San Diego leaders offer Unions mediated negotiations on pension reform

SAN DIEGO (CNS) – San Diego city leaders offered Friday to meet with municipal employee unions to settle most outstanding legal issues, including 10 current lawsuits, over the debt-ridden pension system. The offer came with the consent of Mayor Jerry Sanders, City Attorney Jan Goldsmith and the City Council.

“This is a key opportunity,” Goldsmith said. “Litigation is an uncertainty. It's bad for employer-employee morale.”

The city attorney said he expected initial reaction from at least some of the unions to be negative. He was right.

The San Diego Police Officers Association quickly blasted the idea as one made to further the city attorney's political ambitions.

SDPOA President Brian Marvel said most of the lawsuits were initiated by the City Attorney's Office, and charged that Goldsmith wants to limit settlement discussions to areas where he believes his own “highly suspect” legal opinions are correct.

“For mediation to be successful, an environment of trust between the parties and a spirit of cooperation must exist,” Marvel said. “Unfortunately, the city attorney continually advises the city to break promise after promise, including a potentially two-year contract the city just signed with the SDPOA.”

Marvel said Goldsmith has lost credibility by disregarding decades of legal opinions.

The negotiations would focus on four areas:

— a proposal to freeze base employee compensation for an agreed-upon length of time, in order to stabilize the amount of money the city pays into the pension system.

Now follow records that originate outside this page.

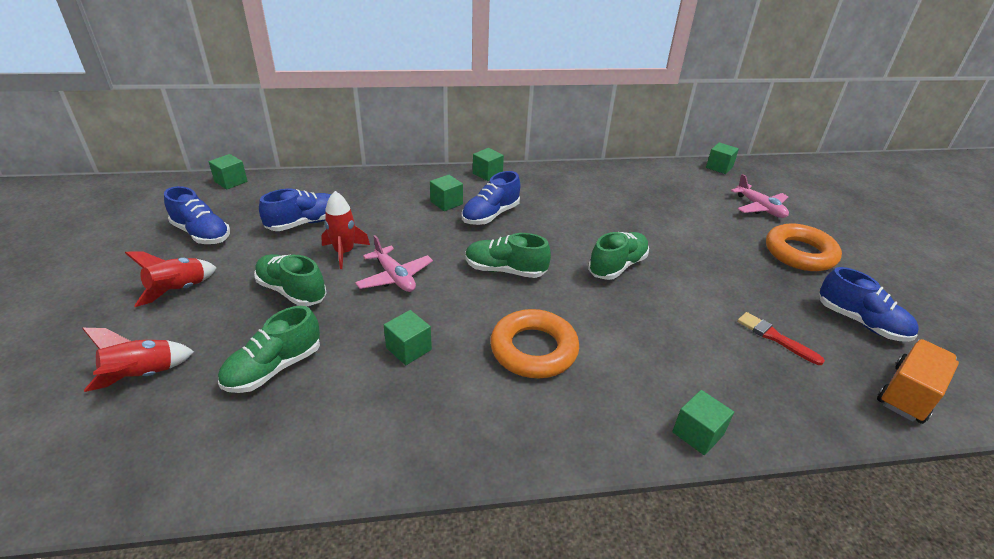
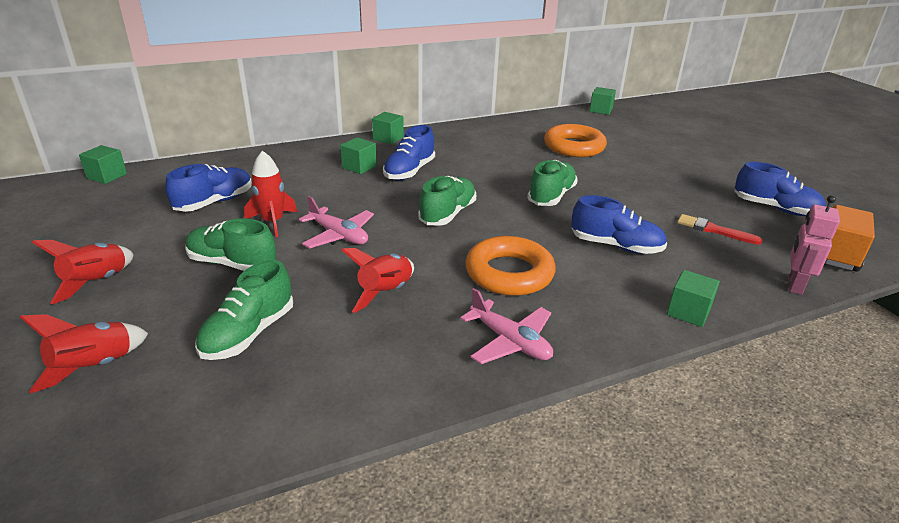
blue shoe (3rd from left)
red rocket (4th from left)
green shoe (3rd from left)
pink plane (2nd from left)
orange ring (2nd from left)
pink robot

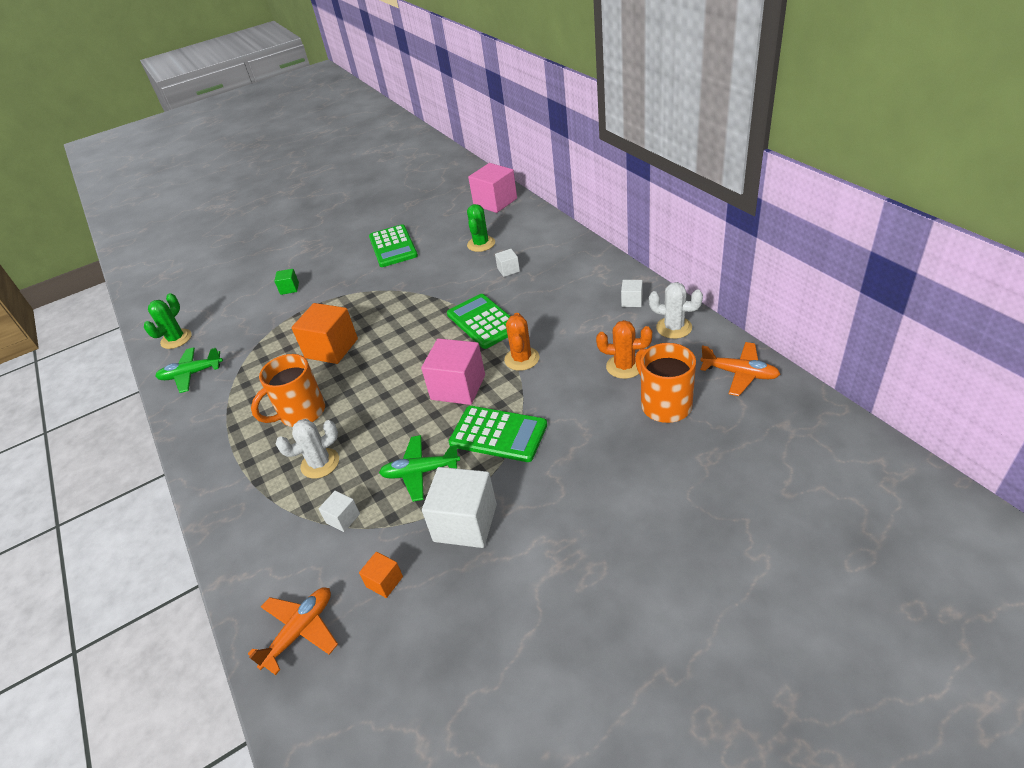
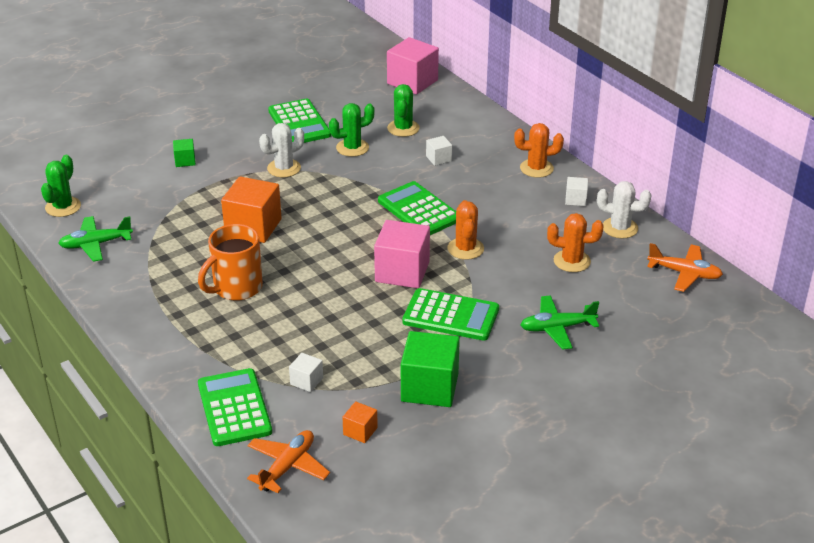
white cactus (1st from left)
green plane (2nd from left)
green cube (2nd from left)
orange mug (2nd from left in the first image)
green calculator (1st from left)
green cactus (2nd from left)
orange cactus (2nd from left)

The city would still be allowed to add bonuses and pay-for- performance packages to attract the best employees;

— the definition of the City Charter's demand for “substantially equal” retirement contributions between the city and worker, long disputed between the two sides. A hearing on a lawsuit on the subject is set for April, Goldsmith said;

— an agreement to end all but a few lawsuits; and

— creation of a 401(k) plan for newly hired workers.

Goldsmith said he hopes to hear back from the unions by the end of the month on whether they care to participate in the negotiations, which would be handled by a mediator.

City Councilman Kevin Faulconer called the push by Goldsmith “a huge step.”

“We need to end the pension wars — the divisiveness and the lawsuits,” Faulconer said.

He said a financially sound city is in the best interest of employees.

Council colleague Carl DeMaio, an early proponent of freezing base pay, said the ball is now in the court of the unions.

“If they do not want to join us in this compromise package, we stand ready to take reform to the ballot box for a public vote,” DeMaio said.

The San Diego City Employees Retirement System has a deficit of $2.1 billion, a major factor in the city's overall budget shortfall. Underfunding of the retirement system led to a large amount of lawsuits between the city, SDCERS and employee unions.